I am sure that, by now, almost every business professional has heard about the new professions related to data: data analyst, business analyst, business intelligence, data scientist, artificial intelligence developer, and many others. The truth here is that no one has a very clear definition of what a data scientist is, beyond the intuitive concept of knowing that a data scientist is a person who works with a lot of data.
However, it is not my intention to enter the endless debate on the definition of what a data scientist is, but to maintain the premise that a data scientist ‘is a person who works with a lot of data’. That person works with many different types of data and uses that data to solve business problems. Of course, data comes in many forms and a data scientist may have to work with different types of data, such as structured, unstructured, and semi-structured. What’s more, that individual may have to work with varying volumes of data, ranging from a few thousand lines to billions of lines distributed in many clusters.
Regardless of the definition of a data scientist, I venture to tell you that it is very likely that you will end up being one of them.
Let’s start with a graph prepared by Statista, where it can be seen that the growth in the volume of data—created, captured, copied, and consumed globally since 2010 and with forecasts until 2025—grows at an average year-on-year rate of 45%—being a growing exponential growth—or what is the same, that the generation of data doubles every 2 years, as can be seen in this Statista report.
If we stop to think, the first thing that comes to mind is that the population is growing and the use of technological tools is also growing, such as mobile or smartphones.

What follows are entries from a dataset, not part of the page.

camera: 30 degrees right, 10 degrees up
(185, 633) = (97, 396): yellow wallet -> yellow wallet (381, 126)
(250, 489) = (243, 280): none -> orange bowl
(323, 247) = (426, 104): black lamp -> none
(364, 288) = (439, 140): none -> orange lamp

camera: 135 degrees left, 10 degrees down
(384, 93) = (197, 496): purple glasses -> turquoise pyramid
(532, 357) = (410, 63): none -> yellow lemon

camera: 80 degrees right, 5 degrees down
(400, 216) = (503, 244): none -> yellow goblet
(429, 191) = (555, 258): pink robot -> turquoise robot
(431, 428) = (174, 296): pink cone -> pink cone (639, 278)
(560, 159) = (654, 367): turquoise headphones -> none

Next, let’s look at the population growth rate, as published by Our World in Data:
It is evident that the population is growing, but each time at a much slower rate, currently at a growth rate of around 1.2% (approximately).
Now, let’s analyze the growth rate of mobile telephony, given that it is perhaps the most accessible technological device to the population, although it is not the only one.

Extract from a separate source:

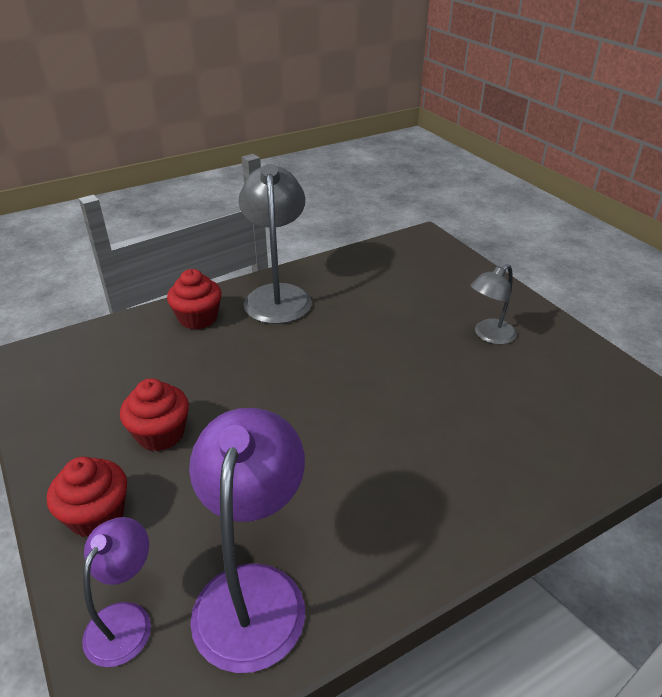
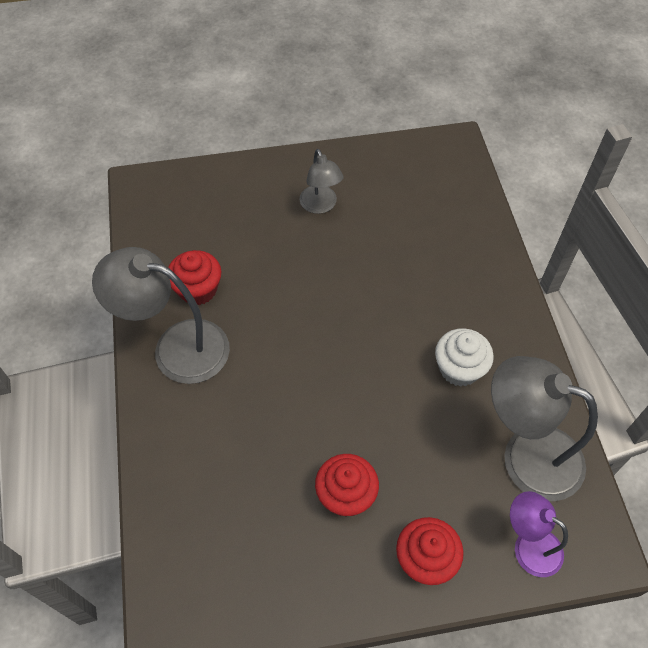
camera: 70 degrees left, 20 degrees up
(198, 318) = (180, 432): red cupcake -> red cupcake (198, 289)
(253, 591) = (526, 455): purple lamp -> grey lamp
(349, 494) = (459, 369): none -> white cupcake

Source: BI Intelligence Estimates
What can be deduced from the average year-on-year growth of the mobile telephony market is that the average growth rate is approximately 2%.
So, based on what has been seen so far, data generation is growing at a rate close to 45% year-on-year, but the population is growing at a rate of approximately 1.2%—and decreasing—and mobile devices at a rate of 2%.
At first glance, something is missing… or maybe not!
If something is missing, many things are actually missing. Let’s simplify what’s missing with something we haven’t considered. Machines and systems also produce data that is captured, stored, copied, and consumed. And in addition to this, human beings generate more and more data.
In other words, and with the intention of being simplistic, more and more data is available to analyze.
The next question I would like to address is: how are we professionals going to be able to analyze more and more data per person (proportionally)? We cannot increase human resources at the same rate as the growth of available data.
Here comes another interesting graph, also posted by Wikipedia:
This graph shows the number of transistors in microprocessors, which is doubling every year. In fact, the graph has an exponential form, since, in 2012, there were microchips with 1 million transistors, and in 2020, microchips with 50 million. Multiplying by 50, the capacity of transistors in just 8 years seems really impressive.
In other words, technological computing capacity grows at a much higher rate than the generation of data by humanity.
This means that, in order to be able to analyze more and more data by a single person, it is necessary to provide them with up-to-date and adequate technological tools. Not only technological tools, but knowledge, techniques, and processes that allow any professional the ability to process and analyze more and more data.
Nowadays, any professional works with data. The volume of data is increasing constantly, so you will end up being a data scientist, albeit highly specialized in your professional field.